In particular, we describe the interface (including conflict matrices), implementation, future improvement and the path of source files for important modules.
Section~\ref{sec:uncore} describes the uncore, including the shared L2 cache, DRAM, etc.
Section~\ref{sec:sw} describes the software running on the x86 host machine.
Section~\ref{sec:bench} lists the git repos for the benchmark programs that have been run on the processor.
This document assumes the readers know the details of RISC-V and Bluespec SystemVerilog (BSV), and will use RISC-V/BSV terms without explanations.
\section{Processor Core}\label{sec:core}
Figure~\ref{fig:core} shows the overall structure of the processor core.
Modules are represented by boxes.
The main processor pipeline is the following:
\begin{itemize}
\item Fetch pipeline $\rightarrow$ Rename stage $\rightarrow$ ROB and all execution pipelines (ALU/Branch, FPU/Int-Mul/Int-Div, and Mem) $\rightarrow$ Commit stage.
\end{itemize}
The rename stage divides the processor core into the front-end and the back-end.
The front-end, i.e., the fetch pipeline, is an in-order pipeline, while out-of-order execution happens all in the back-end.
An instruction is fetched and decoded in the fetch pipeline.
The rename stage performs register renaming and enters the instruction int ROB and one of the execution pipelines.
When the instruction finishes execution and leaves the execution pipeline, it notifies the ROB that it is executed.
Finally the commit stage commits instructions from ROB in order.
Below we introduce some basic information about the core, which is not tied to each specific module.
\noindent\textbf{Superscalarity:}
The processor core is also superscalar.
The fetch pipeline, rename stage and commit stage can all handle multiple instructions in one cycle.

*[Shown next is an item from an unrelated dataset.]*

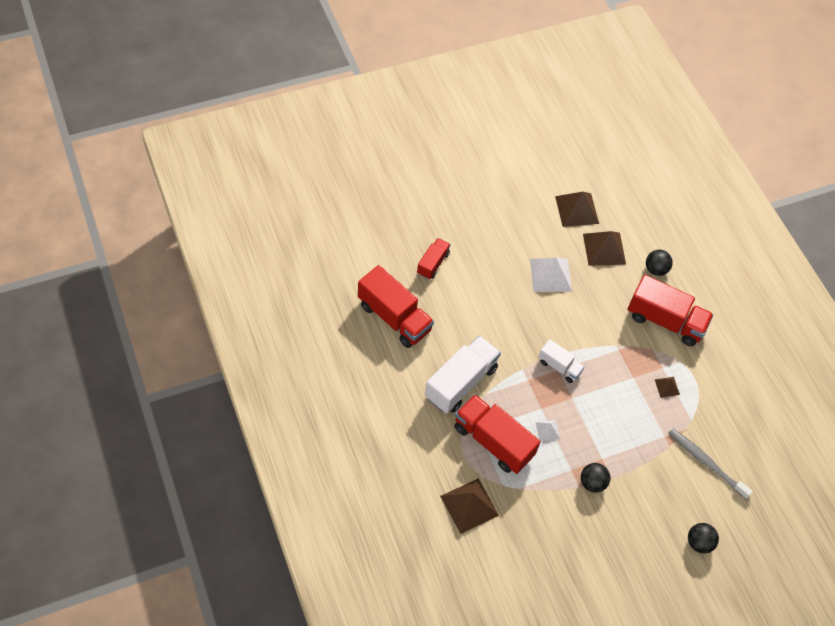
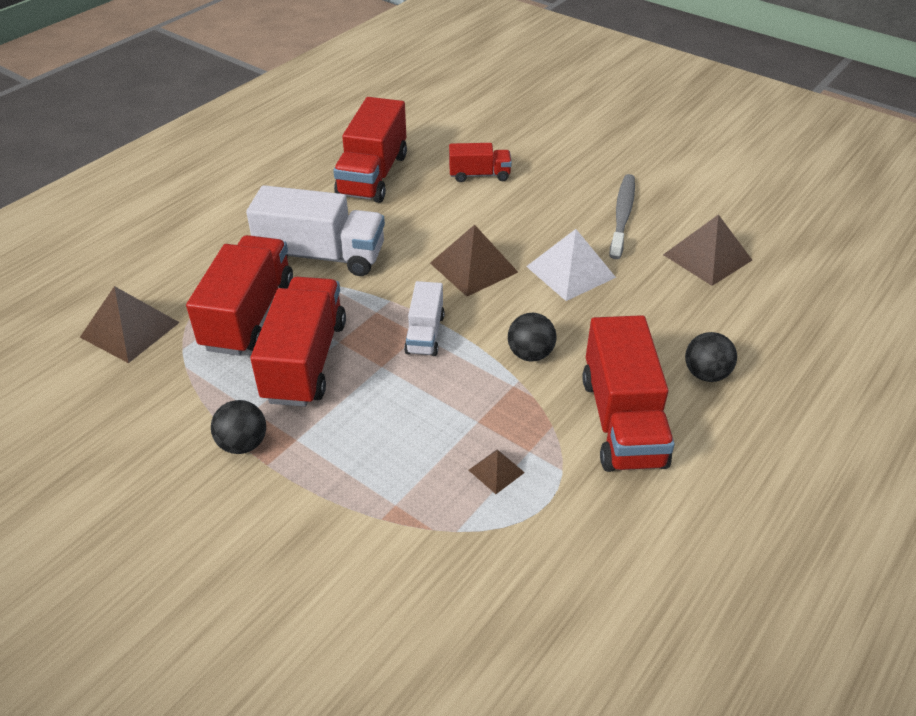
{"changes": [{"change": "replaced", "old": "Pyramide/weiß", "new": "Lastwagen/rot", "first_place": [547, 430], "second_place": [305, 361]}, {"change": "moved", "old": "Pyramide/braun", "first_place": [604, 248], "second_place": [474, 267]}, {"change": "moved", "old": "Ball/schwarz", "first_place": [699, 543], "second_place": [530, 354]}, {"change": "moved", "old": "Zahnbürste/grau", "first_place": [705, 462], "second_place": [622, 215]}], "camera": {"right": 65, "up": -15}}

\emph{The size of superscalarity is represented by numeric type \code{SupSize} in the source code and in the rest of this document.}
The core also has multiple execution pipelines.
The numbers of ALU/Branch (abbreviated as ALU in the following) execution pipelines and FPU/Int-Mul/Int-Div execution pipelines (abbreviated as FPU execution pipeline in the following) are parametrized.
However, there can only be one memory execution pipeline
\begin{figure}
\centering
\includegraphics[width=\columnwidth]{fig/core_crop.pdf}
\caption{Overall structure of the processor core}\label{fig:core}
\end{figure}
\noindent\textbf{Scheduling Convention:}
Since there are many modules in the core, assigning conflict matrices to different module interfaces to maximize the concurrency of rules can be difficult.
To simplify the problem, we following the convention of \emph{reverse pipeline ordering} in assigning conflict matrices.
\emph{That is, rules representing later stages in the processor pipeline (e.g., commit) are ordered before rules representing earlier stages (e.g., rename), and thus, interface methods called in later stages are ordered before methods called in earlier stages.}
Another principle in scheduling is to have common rules fire concurrently.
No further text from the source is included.